Ia pun berhenti menambang dan memilih menjadi petani, berkomitmen untuk memulihkan hutan yang sebelumnya ia rusak.
"Kami dulu bagian dari penambangan di hutan. Sekarang kami sadar bahwa hutan di wilayah kami semakin rusak sehingga perlu dikembalikan lagi fungsinya," ungkap Rasman.
Selama lebih dari setahun terakhir, Rasman berhasil mengajak warga lain untuk bergabung dalam KTH Pabangbon.
Baca Juga: BRI Cetak Rekor Pembiayaan Hijau, Portofolio Berkelanjutan Capai Rp764,8 Triliun
Usahanya memanfaatkan kebijakan pemerintah melalui Peraturan Menteri Lingkungan Hidup dan Kehutanan Nomor 4 Tahun 2023 serta Peraturan Presiden Nomor 28 Tahun 2023 memberikan hasil nyata.

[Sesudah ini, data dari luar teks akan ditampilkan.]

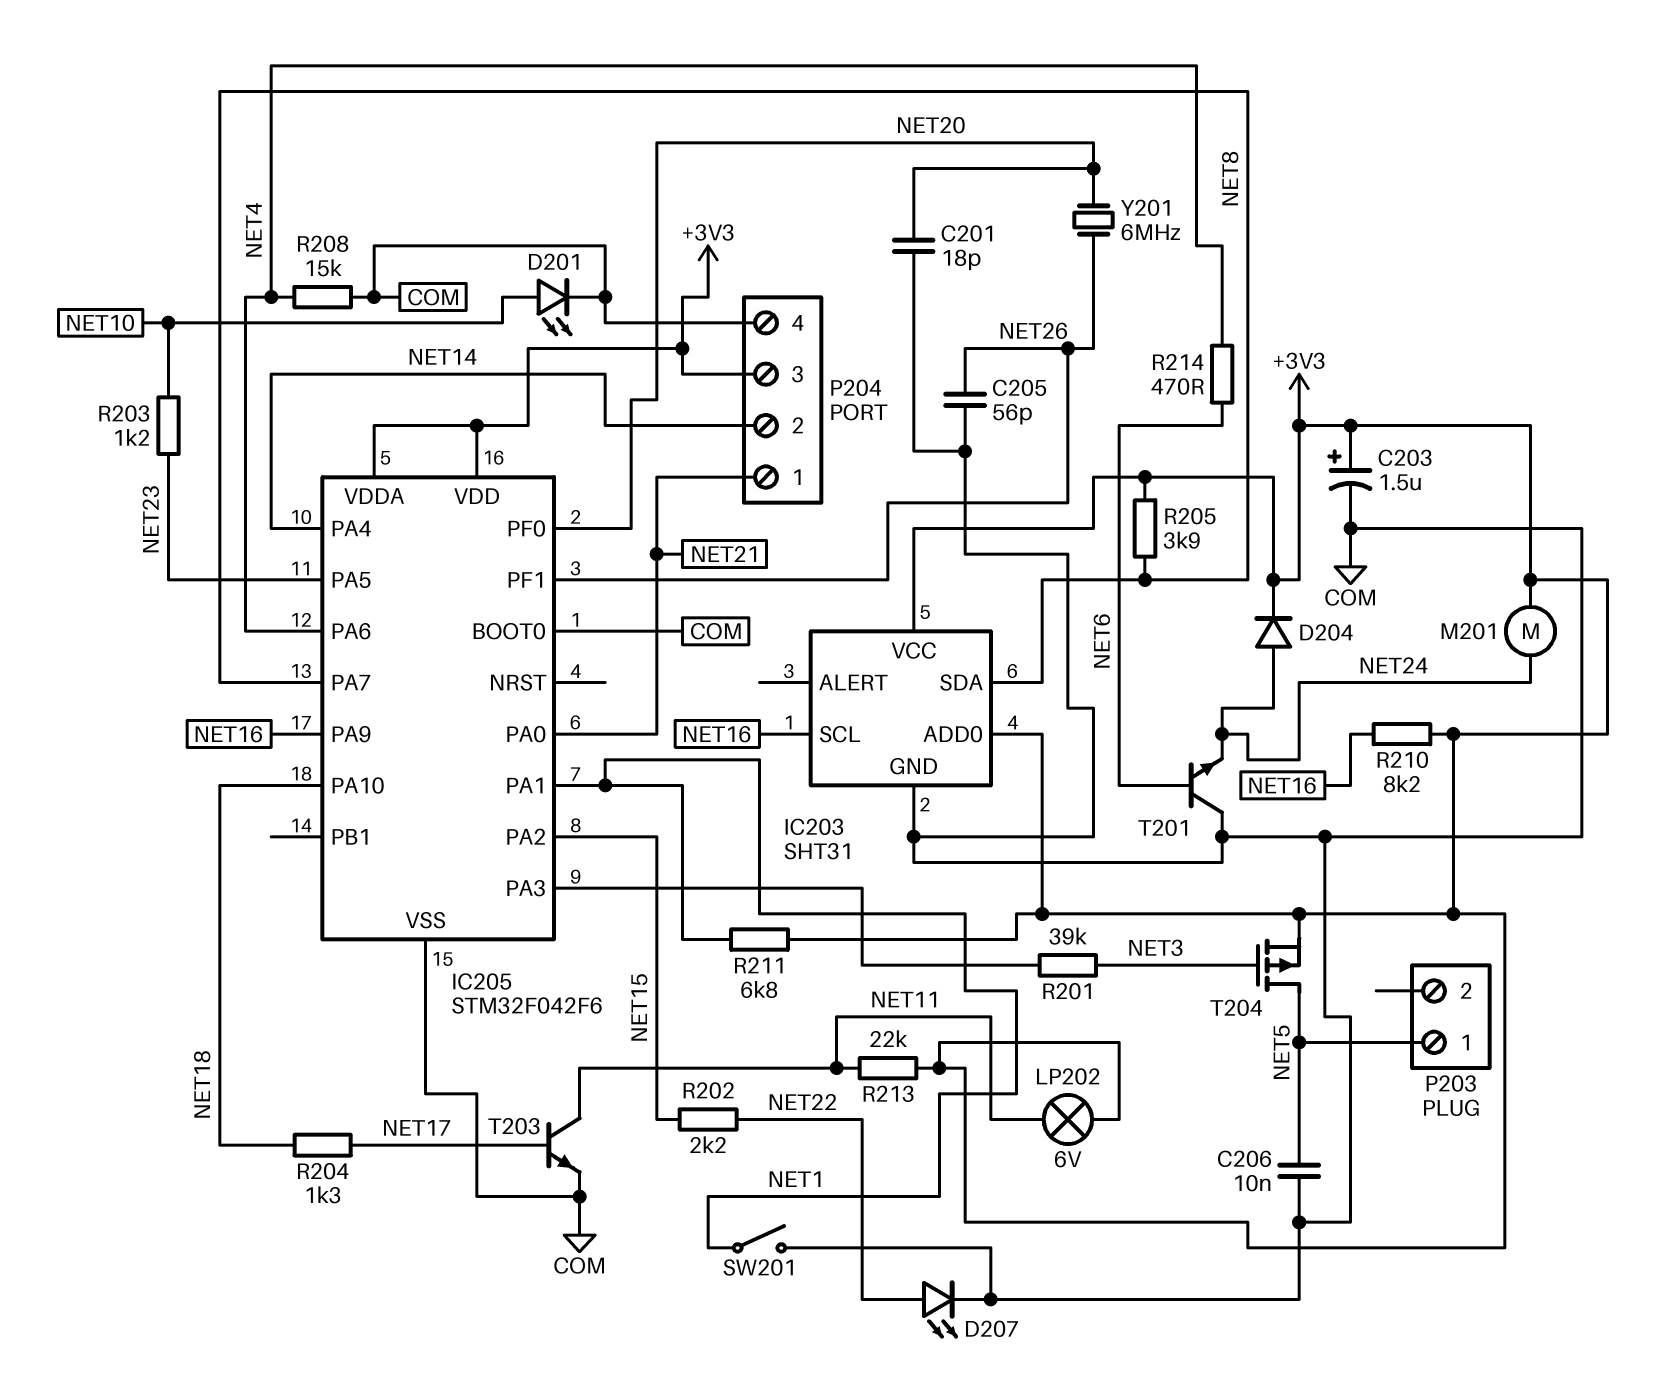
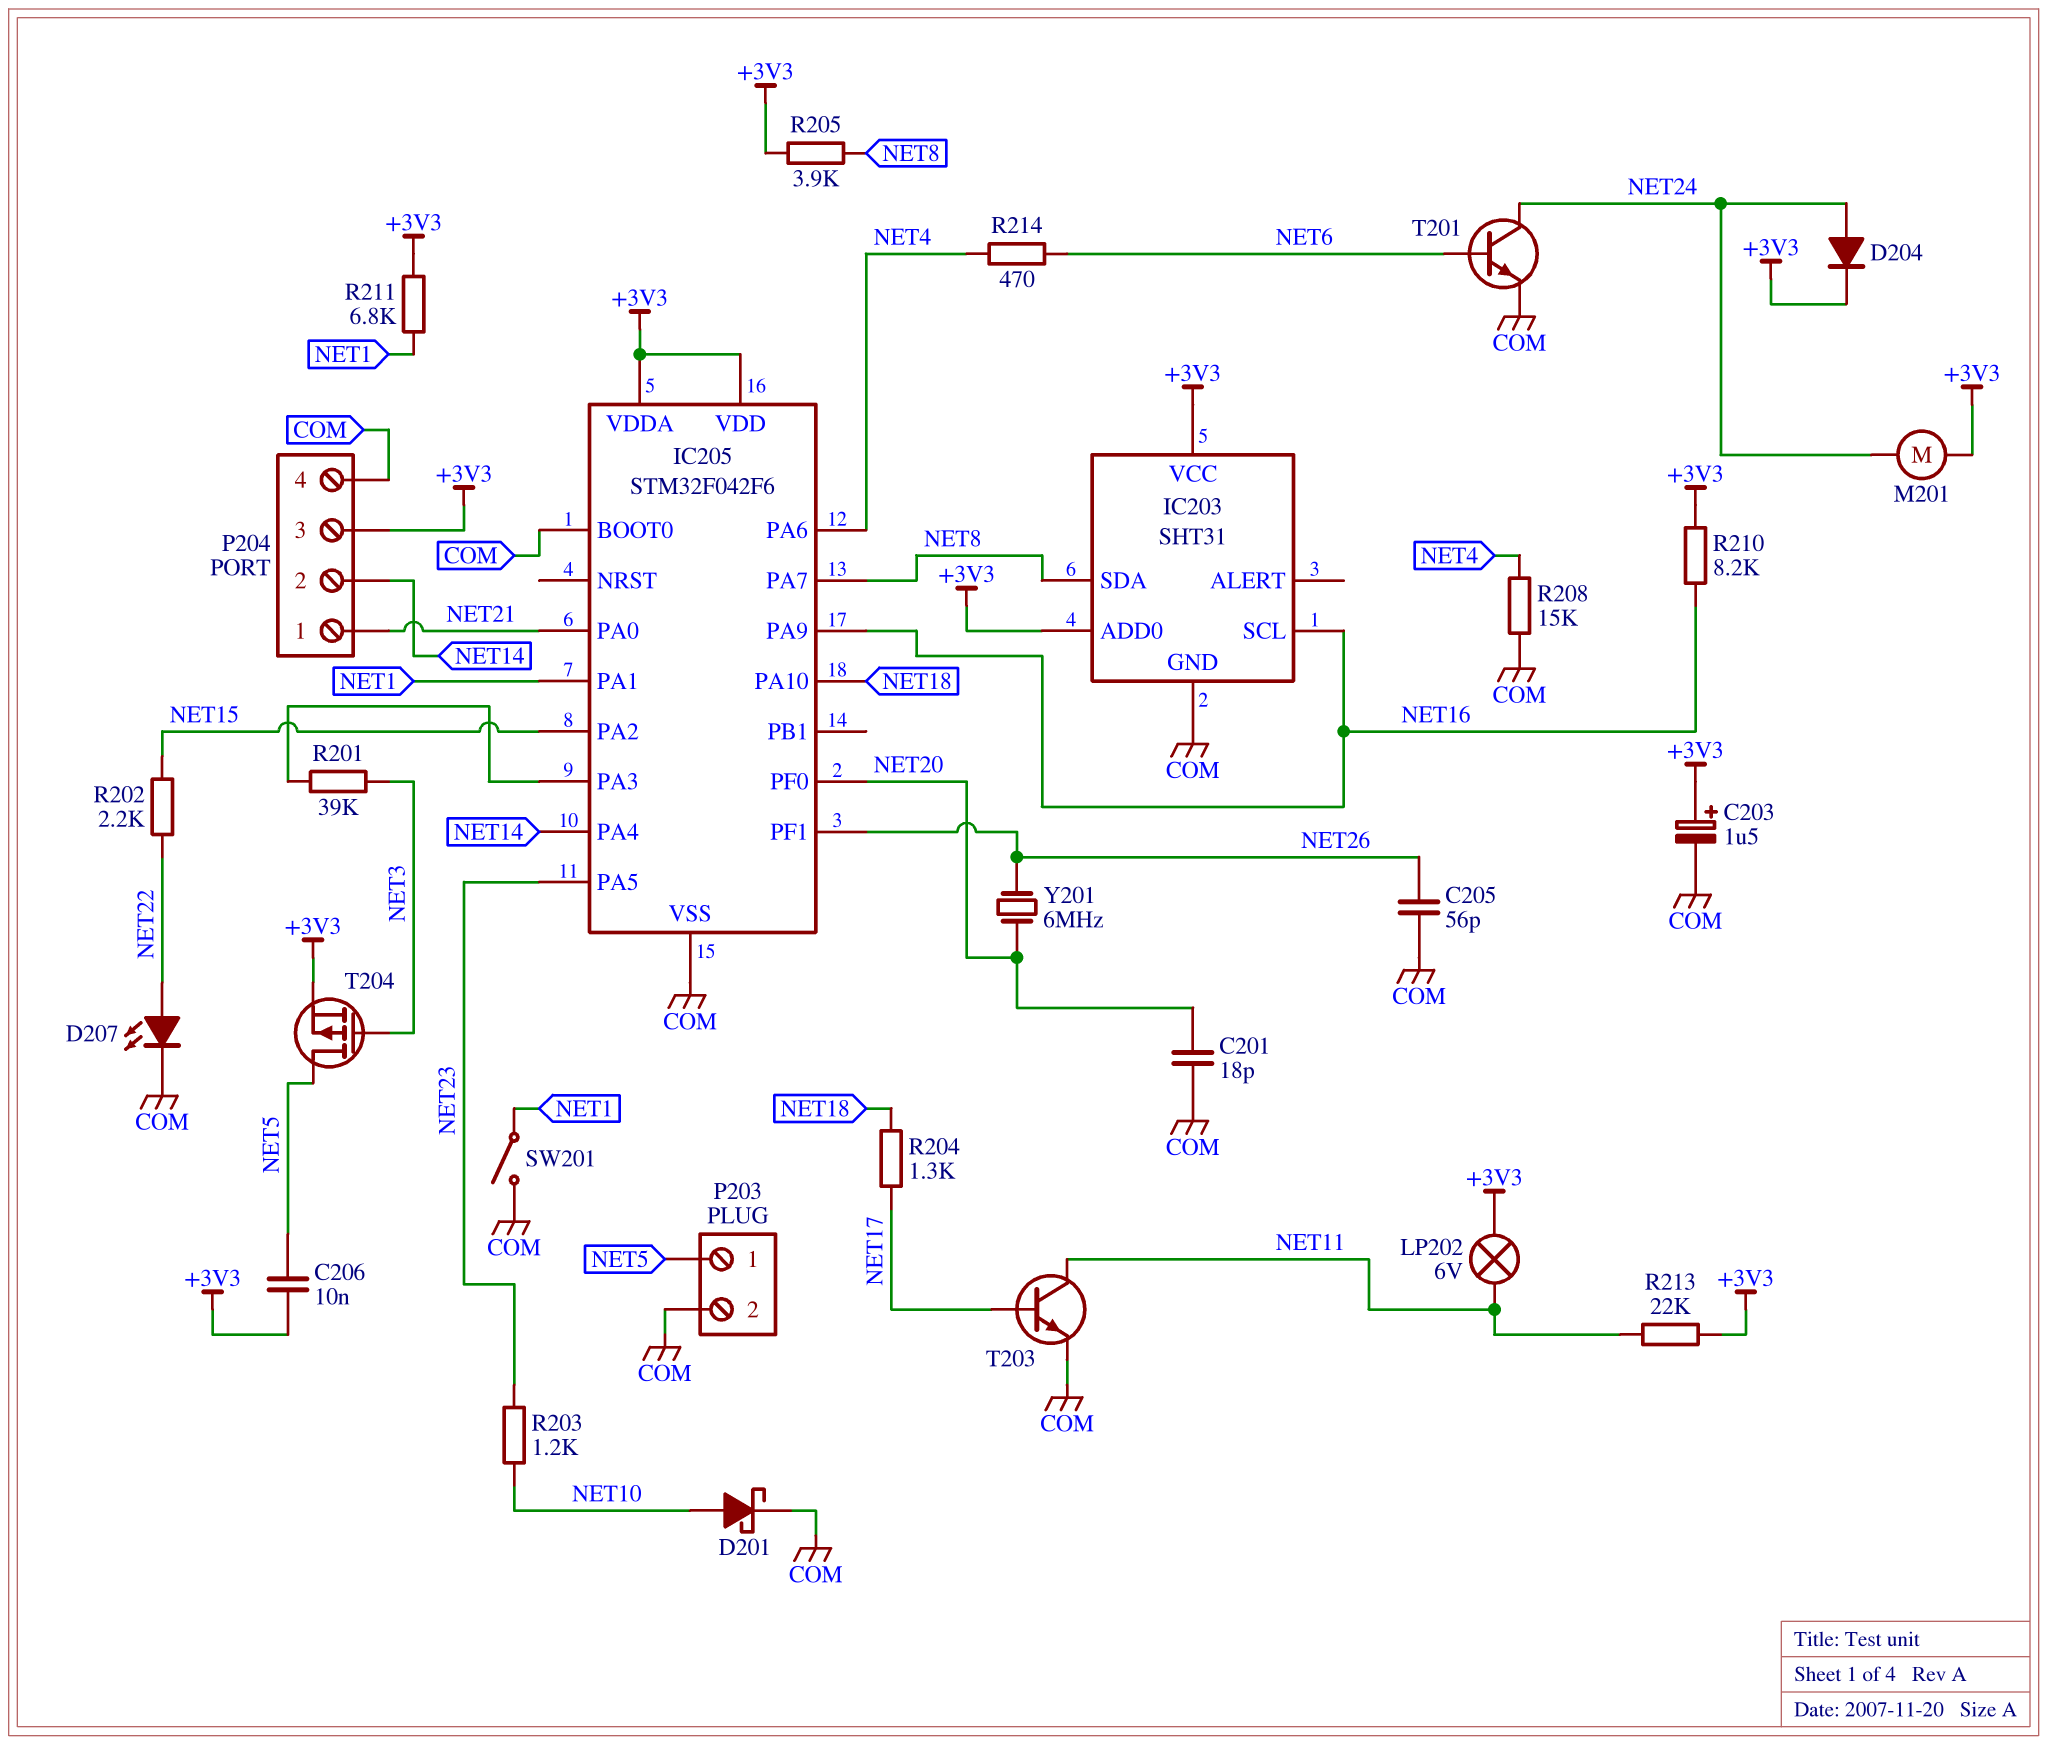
C206: 10nF (COM, NET5) -> 10nF (+3V3, NET5)
D201: LED (A NET10, K COM) -> schottky (A NET10, K COM)
P203 pin 2: none -> COM
T201: NPN (B NET6, C COM, E NET24) -> NPN (B NET6, C NET24, E COM)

Kini, kelompok tani ini mengelola 150 hektar lahan hutan dengan 167 anggota aktif.
Kolaborasi Bersama BRI Peduli dan Yayasan BakauMU
Meski memiliki semangat besar, KTH Pabangbon awalnya menghadapi keterbatasan pengetahuan tentang pengelolaan tanaman.
Solusi muncul ketika mereka bertemu dengan Yayasan Bakau Manfaat Universal (BakauMU) dan BRI Peduli.
Melalui program BRI Menanam – Grow & Green, BakauMU dan BRI tidak hanya memberikan bantuan berupa bibit, tetapi juga edukasi dan pendampingan intensif untuk meningkatkan kapasitas kelompok.